El proyecto revolucionario que promovió el profesor Juan Bosch al momento de formar el Partido de la Liberacion Dominicana (PLD), está agotado pero los mecanismos de supervivencia y egocentrismo permanecen en los ideales de los que han quedado como gestores de dicha organización politica.
Cuando se constituyó este proyecto, don Juan pensó que el ferrocarril por donde se dirigiría el tren no dejaría huellas insolubles, sin embargo, casi veinte años de gobierno insostenible han descarrilado el motor de la economia y lo han convertido en un desastre administrativo que cavila en la ideología de una estructura con pensamientos nocivos a la supervivencia.

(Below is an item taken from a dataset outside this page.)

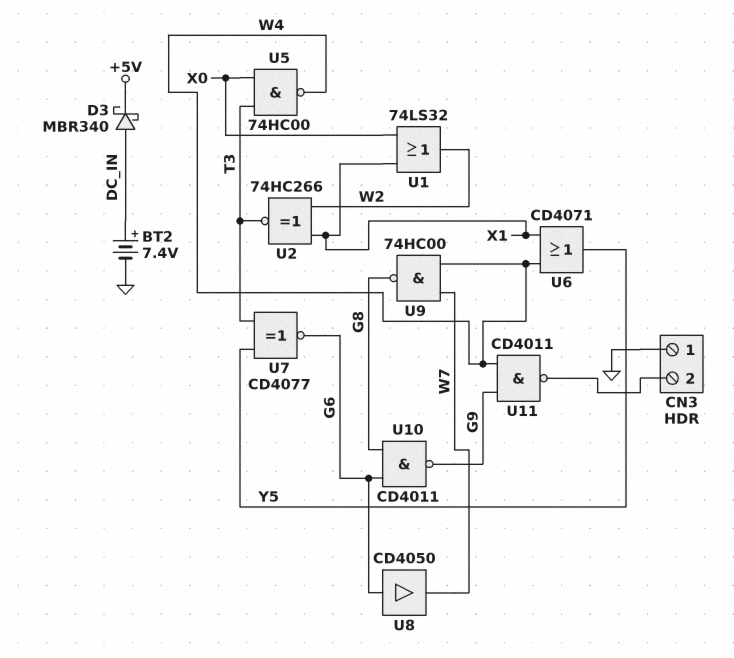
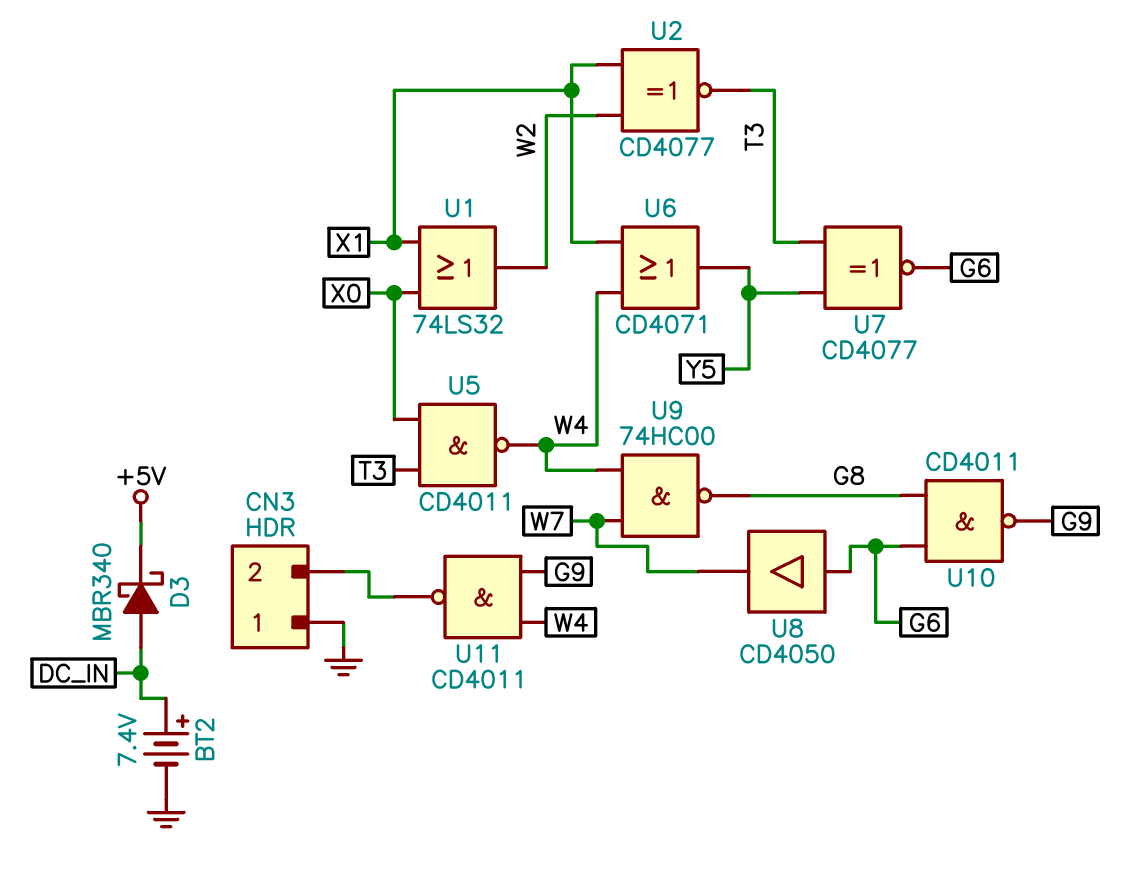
U2: XNOR 74HC266 (in W2, in X1, out T3) -> XNOR CD4077 (in W2, in X1, out T3)
U5: NAND 74HC00 (in T3, in X0, out W4) -> NAND CD4011 (in T3, in X0, out W4)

La nación dominicana divaga en el umbral de lo inoportuno y desde la superficialidad hasta el fanatismo sigue siendo ejemplo de lo que comienza y no se termina, un castigo del que somos objeto ante la castidad de Dios que escucha el sentir de la gente, pero a veces no puede con la yunta de bueyes que festina la rastra.
Carecemos como país de un proceso de definición donde la vulgaridad, el oportunismo, la insensibilidad, el troglodismo político y el apoderamiento de los bienes públicos es la metástasis que hemos vivido mediante un trajinar que mantiene la constancia ilegítima para siempre mantenernos en el subdesarrolo.
A lo largo de la historia ese llegar último o primero para no estar nunca a tiempo, no es siquiera la negación de la negación. El discurso afirmativo de que todo está bien y nada está mal en Rapublica Dominicana, es una afirmación a medias, que resbala y se cae pero no logra levantarse porque de la economía metafórica que sustenta al país solo se benefician los prolegómenos que bordean las lides del gobierno propiedad de Danilo Medina y el PLD.
Con eso estamos claros; y así lo puso en el parco político el Departamento de estado de los Estados Unidos, al acusar al gobierno dominicano de ser artífice de la corrupción administrativa, cómplice del narcotrafico organizado y violador de las Leyes, las libertades públicas y los derechos humanos, además de manipular la Junta Central Electoral, para mantenerse en el poder y manejar a su antojo la justicia a los fines de garantizar la impunidad.
Sí, el sueño político de Juan Bosch se agotó. Sus sucesores lo tiraron al charco y lo convirtieron en un PUS putrefacto como los que hoy día gobiernan la República Dominicana.
La sinfonía del discurso de los ministros y funcionarios se agota, como también se agota la paciencia del ciudadano que reclama un cambio del sistema donde todos tengan los mismos derechos. Sin embargo, la propuesta de remedios para curar al país parece más una burla que una solución posible.
El sucesor de Danilo Medina debe embargar su estrategia de gobierno hacia un proceso de cambio actualizado, a través de una reforma del sistema que avance a corto y mediano plazo. Es un reto.
«La mentira se visualiza en los ojos y surte efecto en el movimiento del rostro». Debemos predicar siempre la con verdad, creer en los sueños, no claudicar aunque otros insten a ello y defender con valentía nuestros puntos de vista.